# Intelligent Sensor Based Bayesian Neural Network for Combined Parameters   and States Estimation of a Brushed DC Motor

**Authors:** Hacene Mellah, Kamel Eddine Hemsas, Rachid Taleb

arXiv: 1901.08661 · 2024-12-20

## TL;DR

This paper presents a novel Bayesian neural network approach for real-time estimation of temperature, speed, and rotor resistance in a brushed DC motor using only voltage and current measurements, demonstrating robustness to noise.

## Contribution

It introduces a Bayesian regulation-based cascade-forward neural network for simultaneous parameter and state estimation in brushed DC motors, addressing data size and noise robustness issues.

## Key findings

- The proposed estimator accurately estimates motor parameters and states.
- It remains robust under noisy measurement conditions.
- The method outperforms traditional neural network approaches.

## Abstract

The objective of this paper is to develop an Artificial Neural Network (ANN) model to estimate simultaneously, parameters and state of a brushed DC machine.

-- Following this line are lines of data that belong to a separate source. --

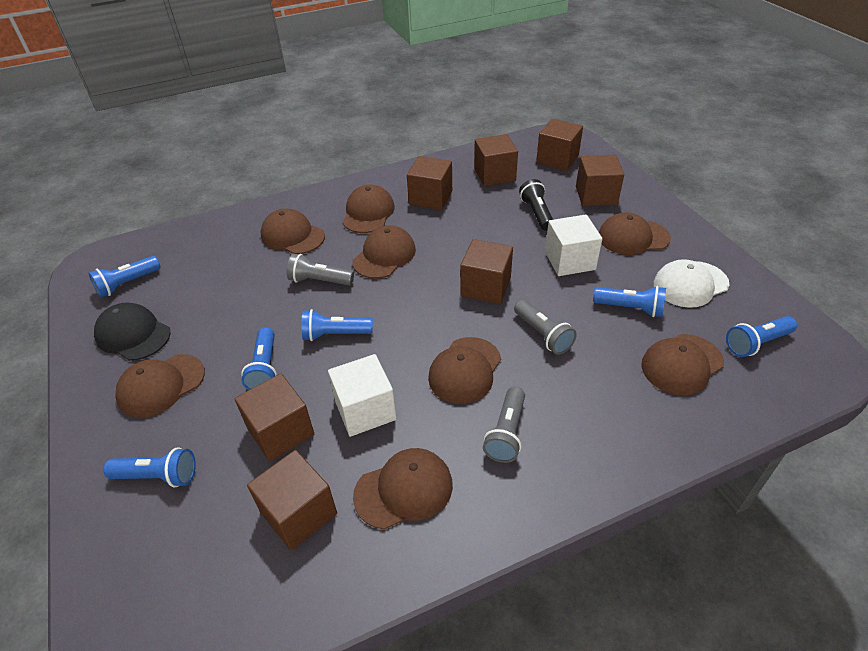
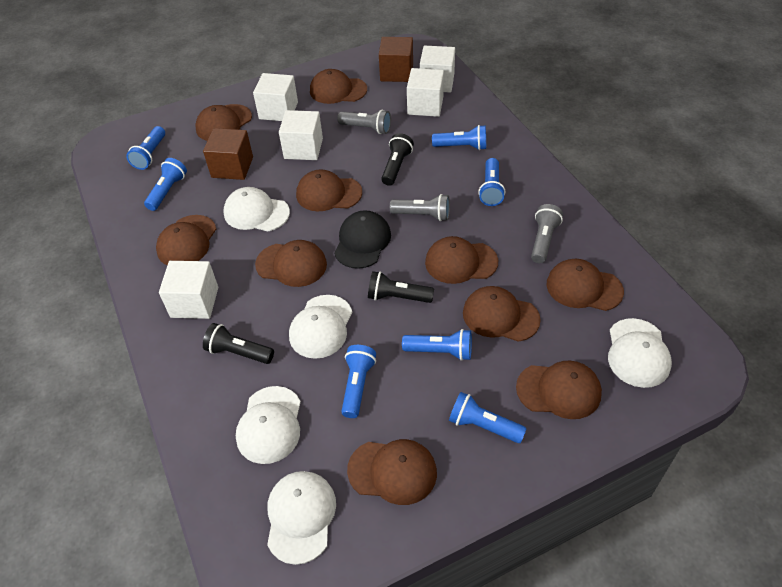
black flashlight: 1 -> 3
blue flashlight: 6 -> 7
brown cap: 8 -> 10
brown cube: 7 -> 2
white cap: 1 -> 5
white cube: 2 -> 5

The proposed ANN estimator is novel in the sense that his estimates simultaneously temperature, speed and rotor resistance based only on the measurement of the voltage and current inputs. Many types of ANN estimators have been designed by a lot of researchers during the last two decades. Each type is designed for a specific application. The thermal behavior of the motor is very slow, which leads to large amounts of data sets. The standard ANN use often Multi-Layer Perceptron (MLP) with Levenberg-Marquardt Backpropagation (LMBP), among the limits of LMBP in the case of large number of data, so the use of MLP based on LMBP is no longer valid in our case. As solution, we propose the use of Cascade-Forward Neural Network (CFNN) based Bayesian Regulation backpropagation (BRBP). To test our estimator robustness a random white-Gaussian noise has been added to the sets. The proposed estimator is in our viewpoint accurate and robust.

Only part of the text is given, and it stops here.